A final useful number is the loss. This is a measure of how wrong the model is at the moment. The calculation here is something called the "Cross Entropy Loss". We will track and display the loss value, but (as we'll see later) it isn't actually used in the calculations for the back propagation. It is a very useful number to help us to understand how far off the model currently is though.

    float loss = -std::log(probabilities[example.city_index]);
};

With all of our types set, we can now define our model and its parameters together with some type aliases to make the rest of the code a bit clearer.

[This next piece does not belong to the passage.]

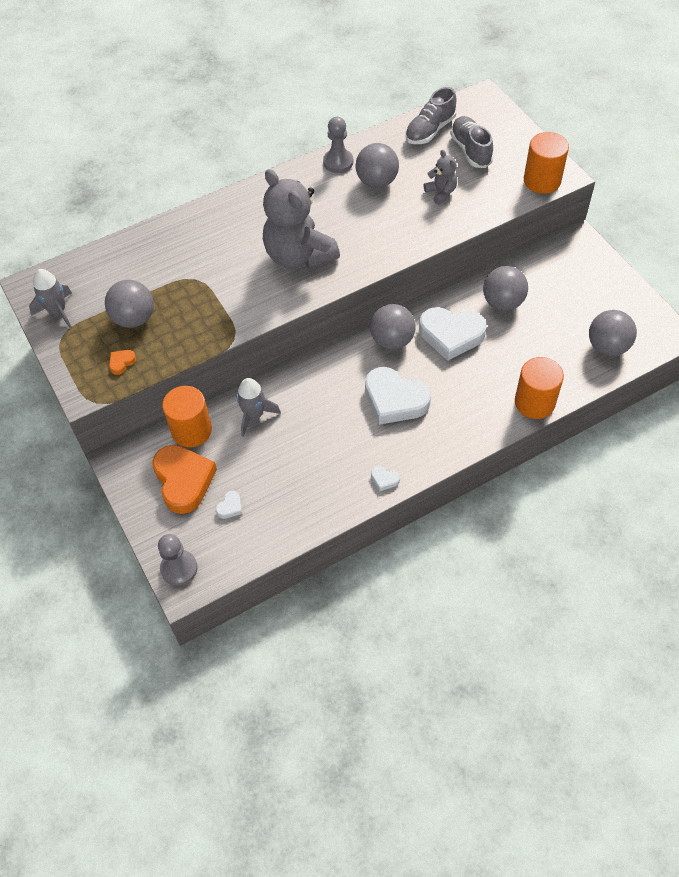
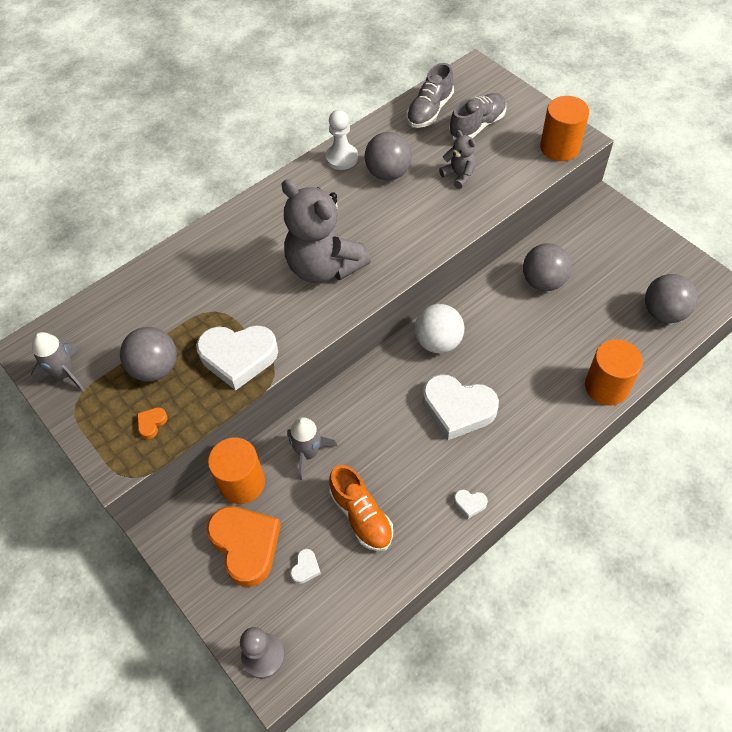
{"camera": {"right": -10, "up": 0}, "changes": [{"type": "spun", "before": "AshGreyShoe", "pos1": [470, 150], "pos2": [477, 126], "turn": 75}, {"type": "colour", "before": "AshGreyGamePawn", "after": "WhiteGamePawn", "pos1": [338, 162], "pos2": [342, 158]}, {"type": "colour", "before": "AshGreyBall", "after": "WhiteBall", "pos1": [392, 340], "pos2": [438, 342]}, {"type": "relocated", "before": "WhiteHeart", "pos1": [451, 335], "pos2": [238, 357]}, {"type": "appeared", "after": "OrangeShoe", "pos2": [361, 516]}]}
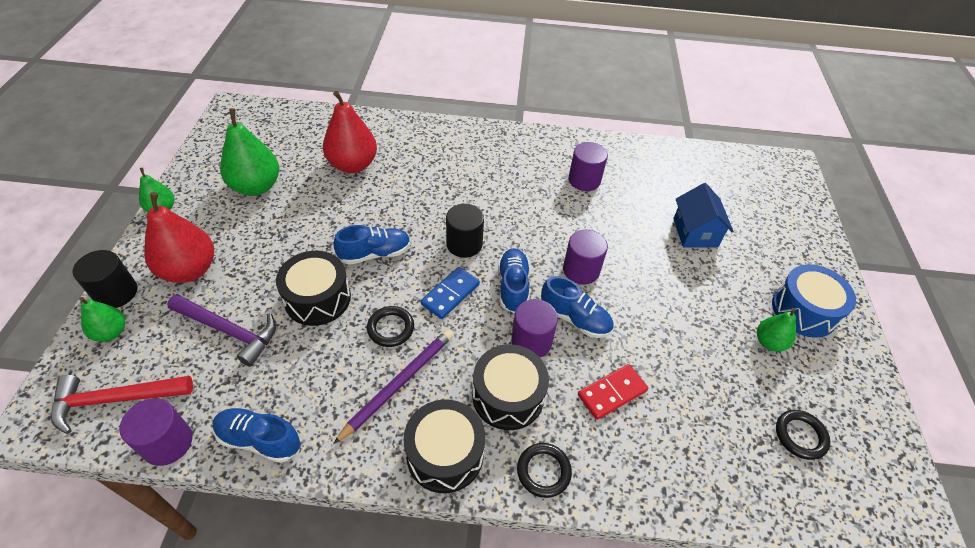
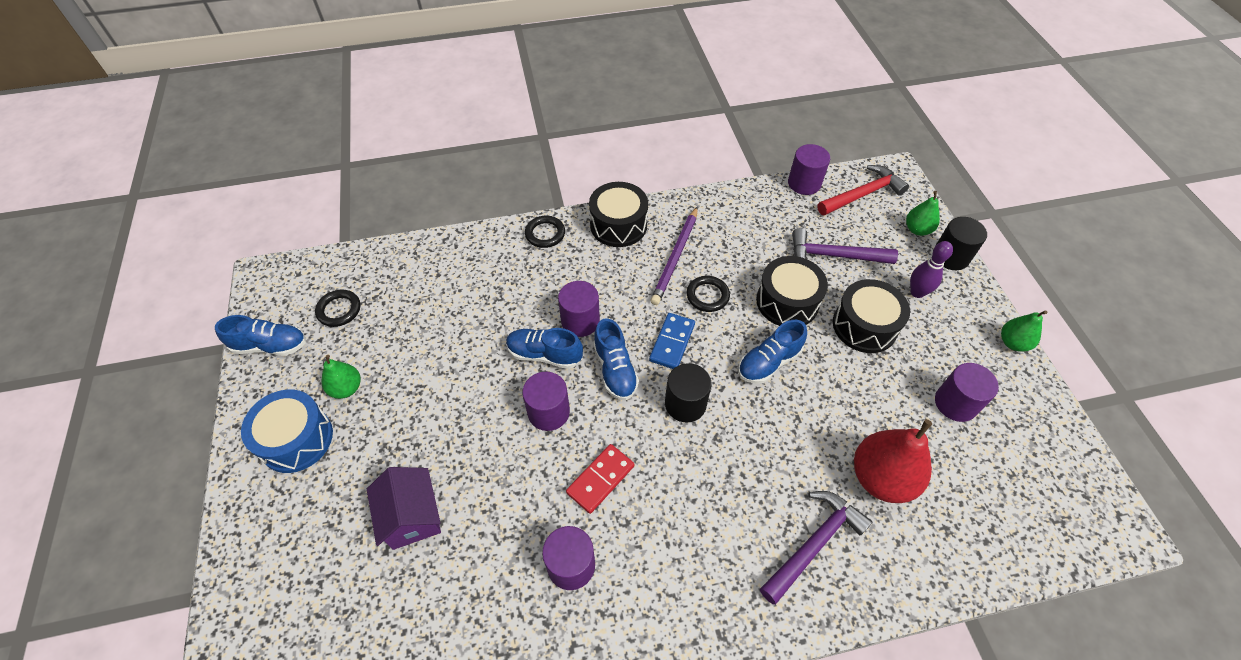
{"camera": {"right": 165, "up": 5}, "changes": [{"type": "exchanged", "before": "GreenPear", "after": "PurpleSolidCylinder", "pos1": [256, 187], "pos2": [955, 403]}, {"type": "colour", "before": "BlueHouse", "after": "PurpleHouse", "pos1": [695, 232], "pos2": [412, 516]}, {"type": "exchanged", "before": "CrimsonPear", "after": "PurpleTenpin", "pos1": [190, 270], "pos2": [917, 292]}, {"type": "relocated", "before": "JetBlackToyDrum", "pos1": [508, 396], "pos2": [864, 326]}, {"type": "relocated", "before": "CrimsonDominoPiece", "pos1": [612, 393], "pos2": [600, 479]}, {"type": "relocated", "before": "BlueShoe", "pos1": [259, 439], "pos2": [270, 346]}, {"type": "appeared", "after": "PurpleCarpenter'sHammer", "pos2": [814, 544]}]}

template<std::size_t Weights, std::size_t Cities>
struct model;

template<std::size_t Weights, std::size_t Cities>
struct parameters {
    static std::size_t constexpr weights = Weights;
    static std::size_t constexpr cities = Cities;


    using example_type = ::example<weights, cities>;
    using layer_type = ::layer_type<weights, cities>;
    using result_type = ::result<weights, cities>;

    using model = ::model<weights, cities>;
};

The prediction calculation

Ultimately we need the model to make a prediction: Given an input location, which city does it belong to?

Network weights

The first step for this is to take the location and multiply the weights of each neuron adding in the bias. This multiplication is known as the dot (or inner) product. We'll define a multiply operator for this and, although the standard library does include a suitable implementation, we'll implement it ourselves so it's clear what's going on.

#include <numeric>

template<std::size_t Weights>
auto operator*(
        ::neuron<Weights> const &neuron,
        std::array<float, Weights> const &input) {

Start a running total with the value in the bias, and then, for each matched pair of floats in the input and the neuron.weights multiply them and add them to the total. The returned value is a single float.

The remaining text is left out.